翔くんの通う小学校には奇妙な噂がある。それは校舎3階の女子トイレ3番目の個室で扉を3回ノックし「花子さんいらっしゃいますか?」と尋ねると「はい……」と返事があり、中から現れたおかっぱ頭の女の子によって便器に引きずり込まれるというものーーいわゆる「トイレの花子さん」である。いつの時代も子供はお化けや怖い話が大好きなので、この噂は上級生から下級生へと代々受け継がれ、今もその信者は多く毎年生徒たちを震え上がらせている。

新一年生は入学すると必ず上級生から花子さんの話を聞かされるため、女子のほとんどは以後卒業するまで頑なに3階トイレの3番目の個室を使おうとしなかった。しかし、この噂はあくまでも「放課後に」という条件付きであるため、全授業が終わると順次生徒を帰宅させる方針の同校では実際に花子さんに会ったという子はこれまで一人もいなかった。ところが、ここ数年前から「どうやら男子トイレにも現れるらしい」との新説がにわかに囁かれるようになった。しかも今度は「昼休みに」という条件だーー。

翔くんの小学校は1〜3年生が2階に、4〜6年生が3階に教室がある。通常は自分のクラスがある階以外のトイレに入ることはないので、今年4年生になった翔くんにとっては満を持しての3階トイレデビューである。

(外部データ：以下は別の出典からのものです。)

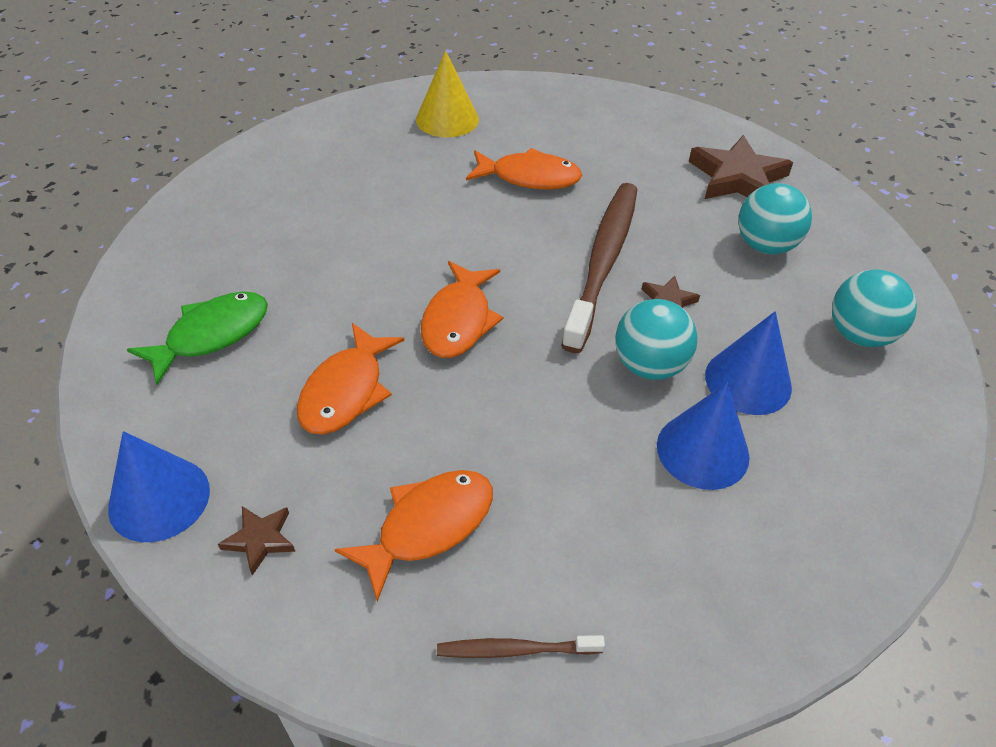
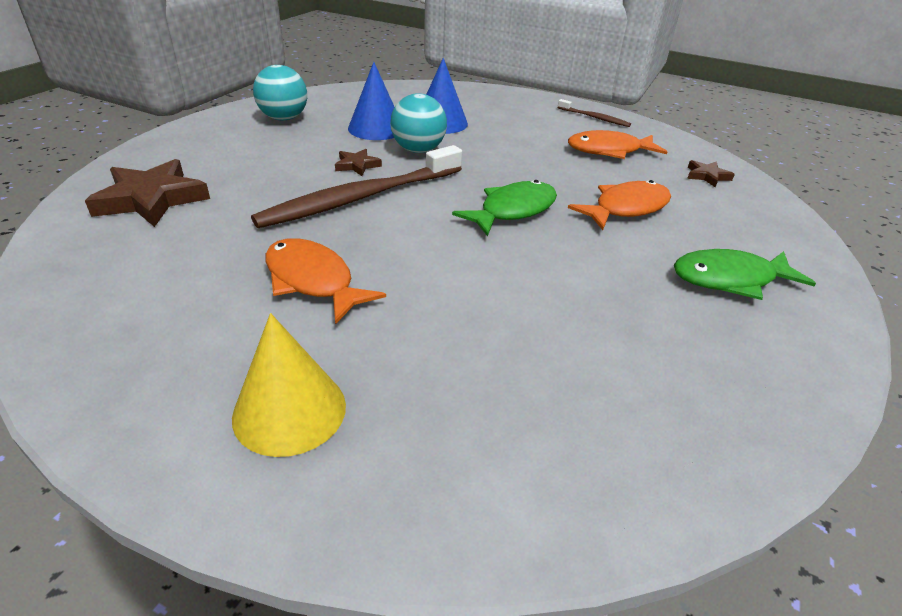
camera: 145 degrees left, 10 degrees down
(159, 498) = (772, 209): blue cone -> none
(458, 320) = (513, 210): orange fish -> green fish
(765, 246) = (238, 161): turquoise ball -> none

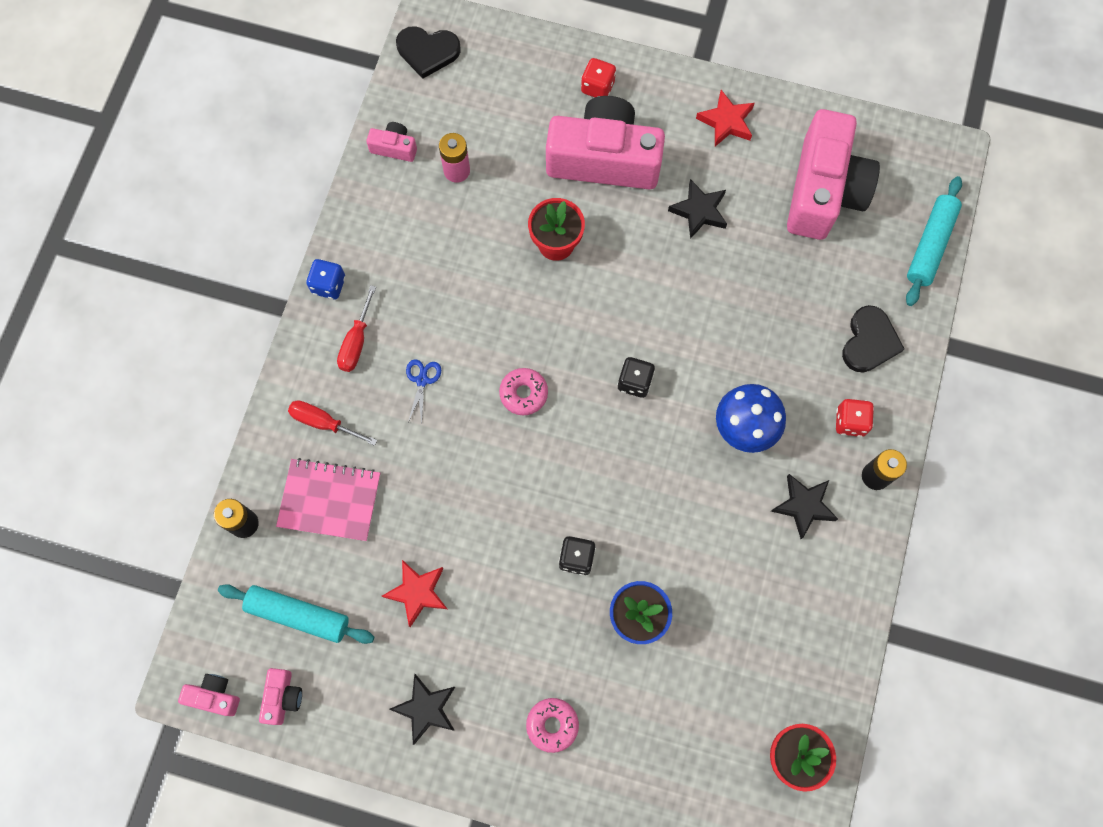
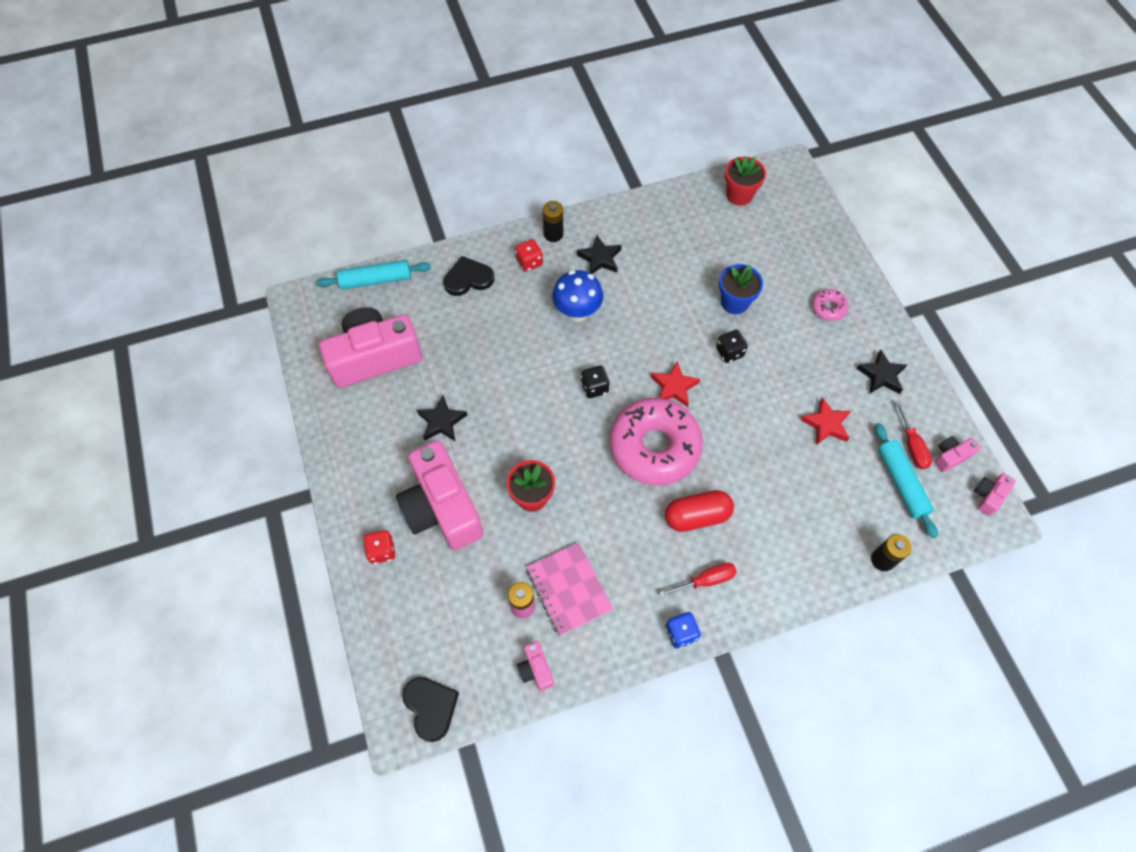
camera: 125 degrees left, 10 degrees down
(214, 696) = (988, 496): pink camera -> pink camera turned 60 degrees clockwise
(323, 422) = (777, 559): red screwdriver -> red screwdriver (912, 446)
(330, 500) = (821, 516): pink notebook -> pink notebook (568, 589)
(422, 380) = (697, 516): blue scissors -> red capsule
(523, 393) = (654, 447): pink donut -> pink donut, size x2.36
(726, 122) = (356, 445): red star -> red star (674, 387)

授業初日、今日の昼休みに思いきってトイレの3番目をノックしてみようかなあ……でも一人じゃ怖いから誰かを誘って……などと想像しているうちに午前が終わり給食の時間に。翔くんはさっそく親友に打診した。

「ねえ健太くん。昼休みにさ、花子さん呼びに行こうよ」

「え、いきなり今日!?  いいよ……。でも怖えー!」

他にもあちこちから同様の会話が聞こえてくる。やはり皆この日を待ちわびていたようだ。チャイムが鳴り各自が食器を片付け終え、昼休みに向け気持ちを切り替えていると、

「おーい、お前らいいかよく聞け!  男子は全員グランドだぞ!」

6年生の大(まさる)くんが突然やってきて命令した。ガキ大将でわんぱく相撲をやっているので体が大きく腕っぷしが強い。翔くんも1年生の頃から彼のことは知っていたが、階が同じになったことでどうやら本格的に彼の占領下に置かれてしまったらしい。男子たるもの昼休みは外へ出て運動するべしーーこれが大くんの持論らしく、3階棟の男子生徒は特別に怪我や病気等の事情がある子以外は強制的に外へ追いやられるようだ。もちろん誰も逆らえるわけがなく皆渋々教室を出ていく。

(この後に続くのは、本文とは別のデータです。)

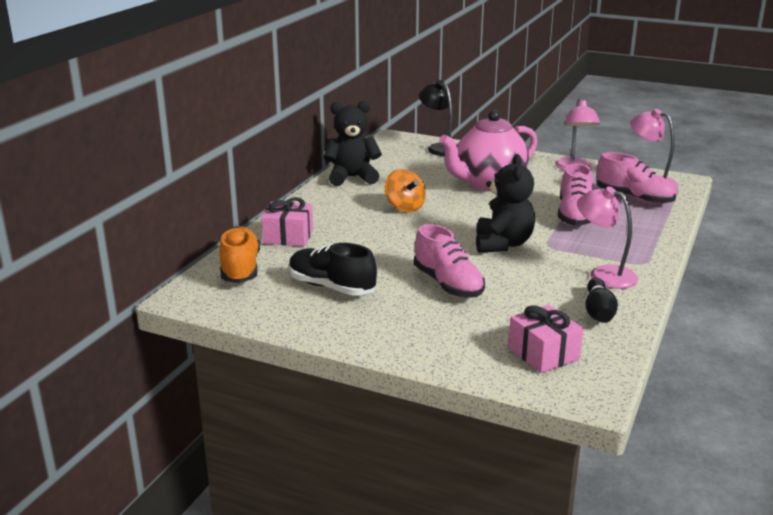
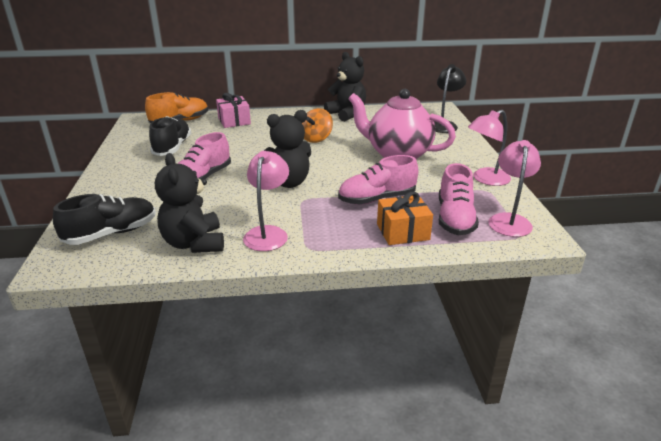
camera: 60 degrees right, 5 degrees up
(543, 353) = (111, 233): pink gift -> black shoe
(598, 312) = (194, 243): black bowling pin -> black teddy bear
(642, 221) = (403, 232): none -> orange gift

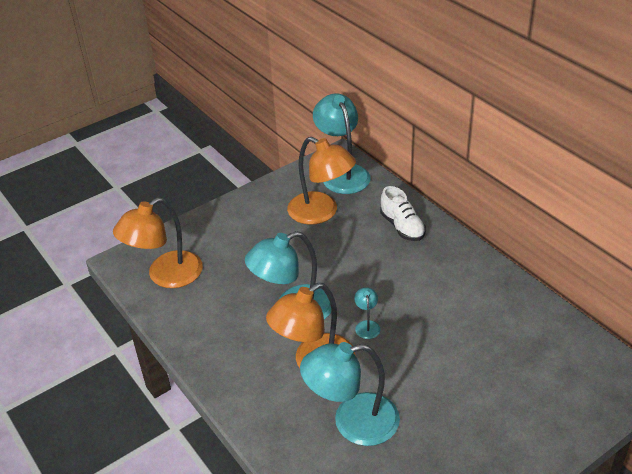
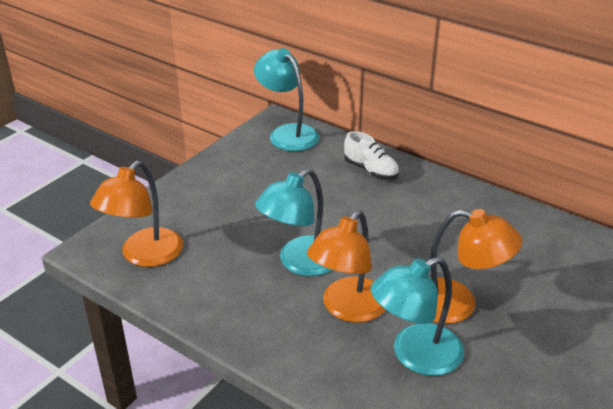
camera: 20 degrees left, 5 degrees down
(321, 213) = (284, 171): orange lamp -> orange lamp (457, 304)
(367, 325) = (382, 263): turquoise lamp -> none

「あ〜あ花子さん呼びたかったなあ……」などと誰かがボヤこうものなら「花子さんなんているわけないだろ!  いいからとっとと外行け!」と廊下で目を光らせる大くんの喝が入る。ここはナチスか。刑務所か。北朝鮮か……。

半年後、翔くんは諸事情により腕を骨折していた。ギプスで固めてある為、当然昼休みは外で駆け回ることなど出来ない。仕方ないので教室に残り、女子たちに混じって読書をすることにした。もちろん大くんの承認済みである。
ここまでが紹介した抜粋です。